Cuando los gritos de Jacinto dejaron de oírse, los dos enamorados se encontraban abrazados, cubriéndose del frío y el miedo que les produjo la aparición del mendigo. No era la primera vez que lo escuchaban hablar en esos términos, sin embargo nunca lo habían visto a esas horas y en medio de aquella tenebrosa oscuridad. Olvidando por un momento lo que acababan de ver, los novios se entrelazaron nuevamente en románticos ósculos y abrazos de amor y luego partieron de regreso hacía el pueblo procurando no ser descubiertos. Para esos momentos Víctor se hallaba más que convencido de que Eugenia era el amor de su vida. Por eso al entrar en el pueblo la llevó a la iglesia y nuevamente, como lo había hecho en la mañana, le declaró su amor, pidiéndole que accediera a casarse con él.  La escena sería idéntica a la matinal, diferenciándose solo por la hora y las circunstancias, mucho más preocupantes a esas alturas.

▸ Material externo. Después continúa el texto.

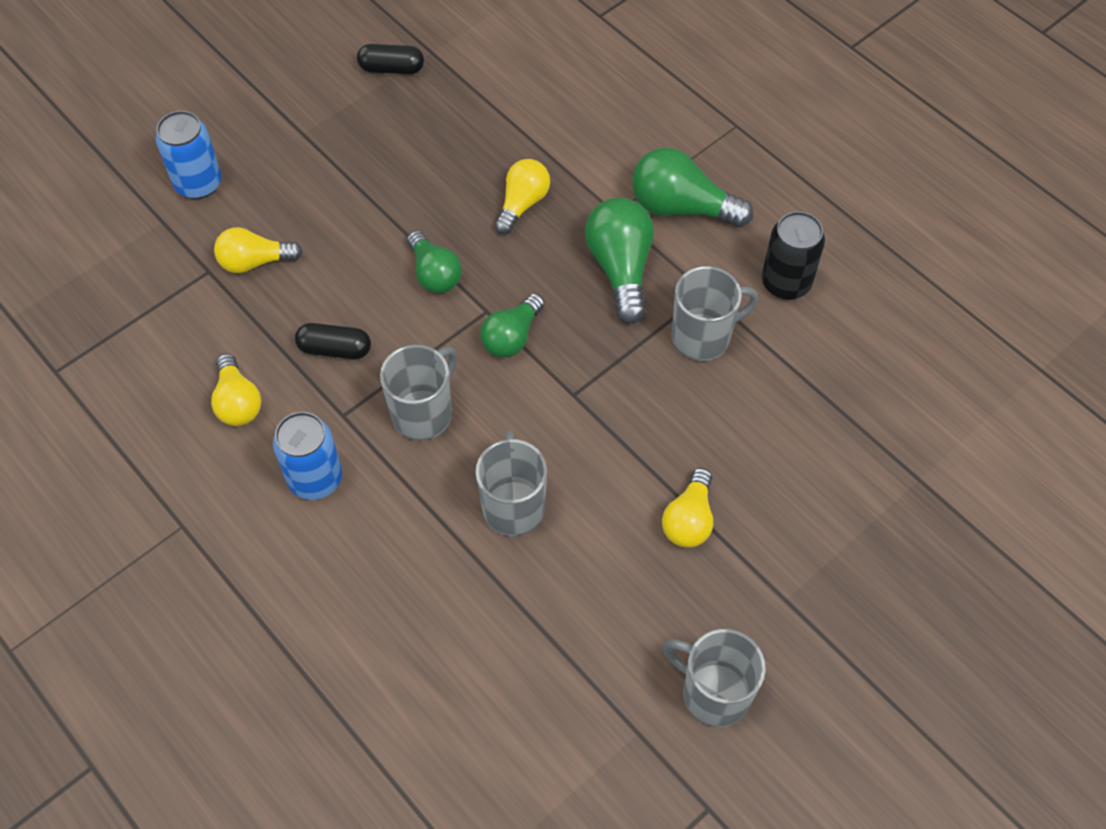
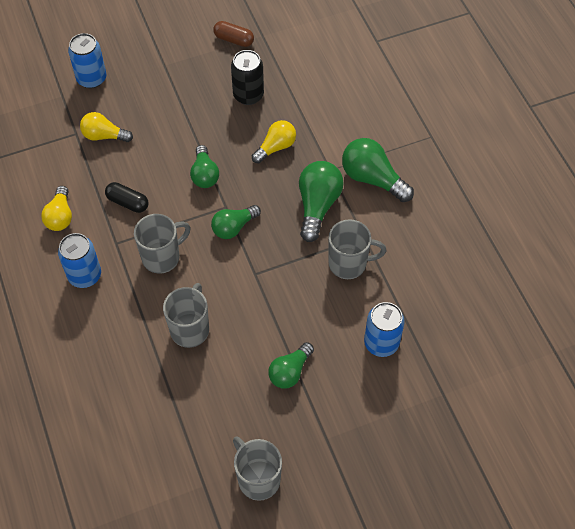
camera: 20 degrees right, 0 degrees up
(392, 69) = (234, 40): black capsule -> brown capsule
(689, 520) = (290, 372): yellow light bulb -> green light bulb
(786, 283) = (416, 246): black can -> black can (248, 95)
(800, 435) = (381, 343): none -> blue can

Sin embargo, para los amantes poco importaba que la luna no hubiese salido y que todo estuviese medrosamente oscuro; de hecho, estos acontecimientos sirvieron como herramientas poéticas a Víctor, que ajeno a todo lo que le rodeaba, no se abstenía de adular a su amada Eugenia. En las escaleras de la iglesia, donde soñaban hacer pública su relación, sentían que podía acabarse el mundo o podían acabarse sus vidas; nada de eso importaría, pues para ellos lo único valioso era su amor.

Las almas de San Francisco vivieron entonces una noche sin precedentes. La oscuridad, la luna renuente a salir y los cantos y lamentos de Jacinto, más fuertes y pavorosos que nunca, hicieron que el ambiente se llenara de angustia. Un total quietismo se apoderó del lugar y se respiraban soledad y silencio por doquier.

Cuando faltaban diez minutos para que fuera la media noche, nuevos sonidos despertaron a la población. En las calles se escuchaban los perros ladrar desesperados sin razón aparente; aullaban como pidiendo auxilio o queriendo expresarse. Los trágicos gañidos de los animales alertaron a los hombres que demasiado tarde salieron en busca de ayuda. La tierra  estremeció sin compasión el pueblo que había sido peculiarmente condenado, y un cataclismo sísmico arrasó con el lugar entero. Las casas se tambalearon airadamente y sus ocupantes no hallaron refugio. La furia natural bramó con poder, haciendo veraces los dichos premonitorios que con pasión se proclamaron. En su último día San Francisco vivió sin futuro,  despidiéndose del sol y añorando la luna; tristemente, ni siquiera tuvo tiempo de llorar su propia calamidad.